Two years in, Indian investors are torn between booking profits, keeping SIPs running, and picking good stocks. The chatter paints a vivid picture of early-stage balance between profits and portfolio growth.
• Post 1 – A 24-year-old asks if it’s time to book some profits after a two-year equity run. The thread flags a solid 19% XIRR and a worry about being over-diversified, with others weighing the merits of trimming winners versus staying invested. [1]
• Post 2 – An NRI outside India wonders whether to pause SIPs to avoid funding friction, while keeping faith in long-term mutual fund growth. The debate centers on NAVs, time horizon, and whether a pause hurts long-term drift. [2]
• Post 3 – A college student wants to learn trading and balance it with mutual funds and long-term stocks. Advice points toward learning Technical Analysis, using Zerodha tools, and leaning into risk management and paper trading rather than risky intraday moves. [3]
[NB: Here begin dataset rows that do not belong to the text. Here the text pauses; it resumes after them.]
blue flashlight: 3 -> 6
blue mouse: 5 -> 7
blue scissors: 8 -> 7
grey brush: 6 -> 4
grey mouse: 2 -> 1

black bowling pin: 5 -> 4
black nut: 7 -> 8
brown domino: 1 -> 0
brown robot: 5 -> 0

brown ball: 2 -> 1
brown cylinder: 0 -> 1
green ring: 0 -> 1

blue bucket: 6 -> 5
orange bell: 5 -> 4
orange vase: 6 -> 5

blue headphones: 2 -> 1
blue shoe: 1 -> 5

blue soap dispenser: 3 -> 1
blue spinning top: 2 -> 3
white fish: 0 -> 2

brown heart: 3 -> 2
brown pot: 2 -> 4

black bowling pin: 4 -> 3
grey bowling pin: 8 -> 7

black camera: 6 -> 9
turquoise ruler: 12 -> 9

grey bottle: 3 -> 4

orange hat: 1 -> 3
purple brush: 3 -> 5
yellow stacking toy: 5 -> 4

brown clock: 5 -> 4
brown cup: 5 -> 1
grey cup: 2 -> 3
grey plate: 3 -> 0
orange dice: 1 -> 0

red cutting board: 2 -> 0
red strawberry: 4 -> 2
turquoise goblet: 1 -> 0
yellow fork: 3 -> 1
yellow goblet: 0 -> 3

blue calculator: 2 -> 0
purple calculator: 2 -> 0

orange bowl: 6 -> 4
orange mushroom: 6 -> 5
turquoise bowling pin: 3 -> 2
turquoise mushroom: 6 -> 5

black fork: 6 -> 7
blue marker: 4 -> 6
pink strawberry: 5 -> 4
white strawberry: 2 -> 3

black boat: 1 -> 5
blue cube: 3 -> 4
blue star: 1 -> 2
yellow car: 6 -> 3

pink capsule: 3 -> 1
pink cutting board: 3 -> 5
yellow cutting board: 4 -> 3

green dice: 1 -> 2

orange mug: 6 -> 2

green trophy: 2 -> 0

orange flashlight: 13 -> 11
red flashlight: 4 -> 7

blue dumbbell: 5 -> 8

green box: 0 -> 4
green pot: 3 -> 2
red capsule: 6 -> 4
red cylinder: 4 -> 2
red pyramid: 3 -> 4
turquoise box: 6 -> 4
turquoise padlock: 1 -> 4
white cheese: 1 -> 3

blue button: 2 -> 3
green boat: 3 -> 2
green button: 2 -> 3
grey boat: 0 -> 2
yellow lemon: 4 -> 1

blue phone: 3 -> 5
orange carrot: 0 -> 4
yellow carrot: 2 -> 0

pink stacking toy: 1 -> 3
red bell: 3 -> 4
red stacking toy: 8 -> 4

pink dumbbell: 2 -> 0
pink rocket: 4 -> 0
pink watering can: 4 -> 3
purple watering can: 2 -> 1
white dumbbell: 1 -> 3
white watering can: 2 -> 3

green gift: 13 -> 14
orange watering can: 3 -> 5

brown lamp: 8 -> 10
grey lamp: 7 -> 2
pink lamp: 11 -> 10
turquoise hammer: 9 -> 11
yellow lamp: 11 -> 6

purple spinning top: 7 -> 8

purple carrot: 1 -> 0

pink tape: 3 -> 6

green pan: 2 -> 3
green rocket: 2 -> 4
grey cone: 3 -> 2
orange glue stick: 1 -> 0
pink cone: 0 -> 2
In short, the early investor’s dilemma boils down to profit-booking cadence, continuing SIPs during cross-border funding realities, and cultivating stock-picking discipline without turning trading into a gamble. The tone leans toward structured learning and disciplined investing, not reckless trading.
Closing thought: stay curious, stay patient, and keep balancing long-term mutual fund goals with smart stock picks as the market evolves.
References
24M, need your opinion on my portfolio.
24M investor seeks profit-booking advice for equity and mutual funds after two years of investing, aiming disciplined stock selection.
View sourceStay Invested or Pause SIP
NRIs abroad ponder pausing SIPs vs continuing 10k; wants mutual fund strategy while not redeeming; hopes funds grow long term.
View sourceTo learn Trading
Begins learning Indian stock trading; asks about TA; suggests mutual funds and long-term stocks; Zerodha Varsity; risk, mentorship and guidance.